Les PGE pèsent lourdement dans les trésoreries des sociétés ?
“Un grand nombre sont à taux variables et dépendent des taux directeurs mondiaux. Ils vont coûter beaucoup plus chers aux entreprises aujourd'hui que ce qu'ils auraient coûté avec des taux fixes. Cet impact-là va se retrouver dans les prix et c'est un élément inflationniste, qui n'a rien à voir avec la taxe CPS. C'est pour cela que certaines entreprises ont dû augmenter leurs prix. Pour des raisons qui ne sont pas uniquement celle de la taxe CPS.”
 

Dans ces conditions, une grogne sociale couve dans certaines sociétés et beaucoup pensent que la grève chez ATN n'est que la première d'une série.
“Le signal social qui est donné aujourd'hui concernant les revendications salariales des établissements du Pays ne va pas dans le bon sens. (…) C'est un mauvais signal pour le public, mais aussi pour le privé. Il y a eu deux augmentations automatiques du Smic, des réévaluations de salaires et la prime au pouvoir d'achat qui permettent de se rapprocher du niveau de l'inflation.

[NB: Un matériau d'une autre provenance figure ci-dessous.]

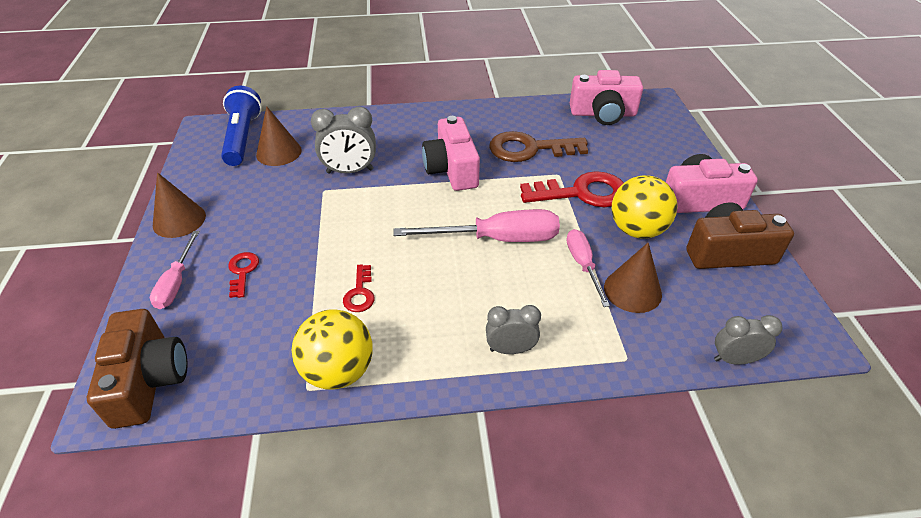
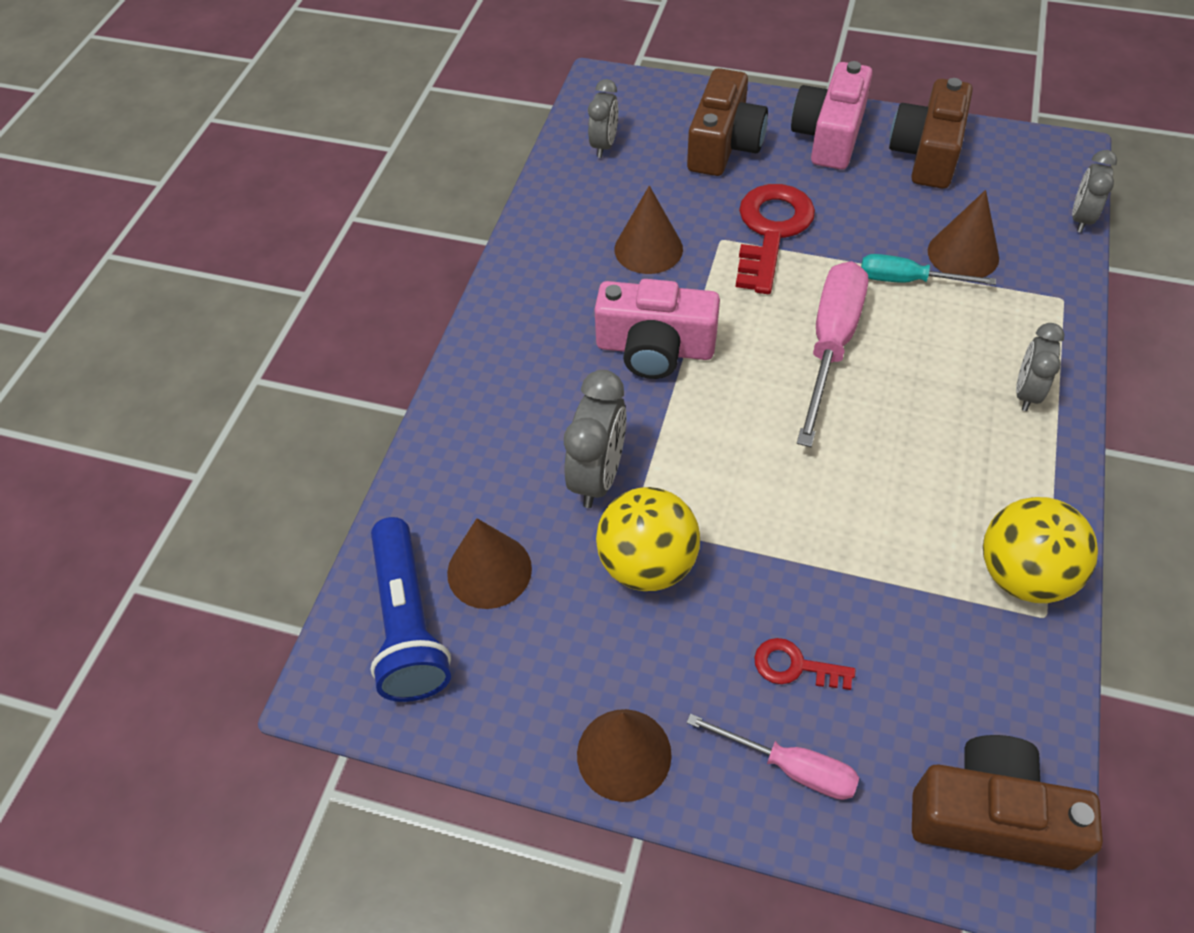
camera: 65 degrees left, 10 degrees up
(242, 138) = (408, 623): blue flashlight -> blue flashlight turned 120 degrees counterclockwise
(360, 293) = (888, 522): red key -> none
(529, 149) = (648, 249): brown key -> brown cone
(583, 265) = (907, 280): pink screwdriver -> turquoise screwdriver
(603, 114) = (604, 145): pink camera -> grey clock
(637, 230) = (862, 210): yellow ball -> yellow ball (647, 564)
(646, 157) = (724, 145): none -> brown camera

Quand on entend certaines revendications naissantes des établissements contrôlés par le Pays, on les voit en décalage avec la réalité.”
 

Après les années noires de 2008 à 2013… Sommes-nous face à une nouvelle crise économique ?
“Les mesures d'augmentation des taux prises par les banques centrales, on va les subir ici aussi. Cela aura un impact sur l'économie polynésienne dont on ne mesure pas encore les conséquences. Je suis d'ailleurs surpris que l'on n'en parle pas davantage. La hausse des taux va avoir des conséquences sur la capacité d'acquisition des biens pour les particuliers. De même, les projets immobiliers ou industriels seront aussi impactés par l'augmentation de ces taux. Sur l'île de La Réunion, la moitié des opérations immobilières de logement ne se font pas. Soit à cause de l'augmentation des coûts, soit à cause de l'augmentation des taux.”
 

Le Pays va devoir venir en renfort ?
“Nécessairement. Il va falloir une intervention, directe ou indirecte, de la puissance publique. Soit sur les taux, à savoir une participation au financement des opérations, soit en augmentant les leviers de soutien à l'investissement. Cela permettra de redonner une faisabilité économique aux projets.”
 

Les bons chiffres du tourisme masqueraient donc une économie fragile ?
“Sans tourisme, il n'y a pas de projets. Mais pour ces projets, il faut des clients, et des investissements. Sur la partie investissements, il va falloir se poser les bonnes questions, et mettre les bouchées doubles. Ils doivent être tournés vers la création d'emplois. Il faut nous réunir et adapter, reparamétrer, les règles existantes à la situation financière du moment.”
 

Comment le Medef peut-il accompagner le Pays dans la recherche de la baisse des prix ? L'abandon de la taxe CPS ne changera probablement pas grand-chose. Comment faire baisser le prix du caddie ?
“Les mesures urgentes prises par le précédent gouvernement consistaient à mettre en place des “boucliers”. Sur le prix de l'énergie, qui a coûté près de 14 milliards de francs au Pays, ou sous forme de PPN. Ces mesures ont atteint leurs limites. On ne paie pas le prix de l'énergie tel qu'il est réellement donc dire qu'on va amortir cet écart, c'est budgétairement impossible. Et sur les PPN, sauf à bloquer tous les prix, ce qui conduirait à la fermeture des commerces, on a déjà fait beaucoup plus que ce qu'il fallait faire. Désormais, il va falloir payer la conséquence de ces différents “boucliers” qui forcément vont se retrouver démultipliées dans les prix futurs. Il faut donc travailler sur le moyen et le long terme, c’est-à-dire à la production locale, qui est aussi un des axes du nouveau gouvernement. Même si au départ, elle parait peu compétitive, avec l'augmentation des coûts des matières premières, cela va s'équilibrer. Il faut mettre en œuvre tous les moyens pour produire en local. Il faut démultiplier le modèle, mettre le paquet. Sur les énergies, pareil. Chaque fois que l'on investit 10 milliards de francs, on se rend moins dépendant de 10% aux hydrocarbures.”
 

A contrario, en finir avec la taxe de développement locale (TDL) qui augmente artificiellement les prix de nombreux produits à l'import pour favoriser les productions locales n'est pas envisageable ?
“La TDL a permis de développer de l'industrie locale et de l'emploi local et dans sa forme aujourd'hui, elle est totalement en ligne avec les objectifs politiques du gouvernement. Il serait au contraire bien de s'en inspirer pour imaginer comment on peut accélérer le processus de développement des industries locales.”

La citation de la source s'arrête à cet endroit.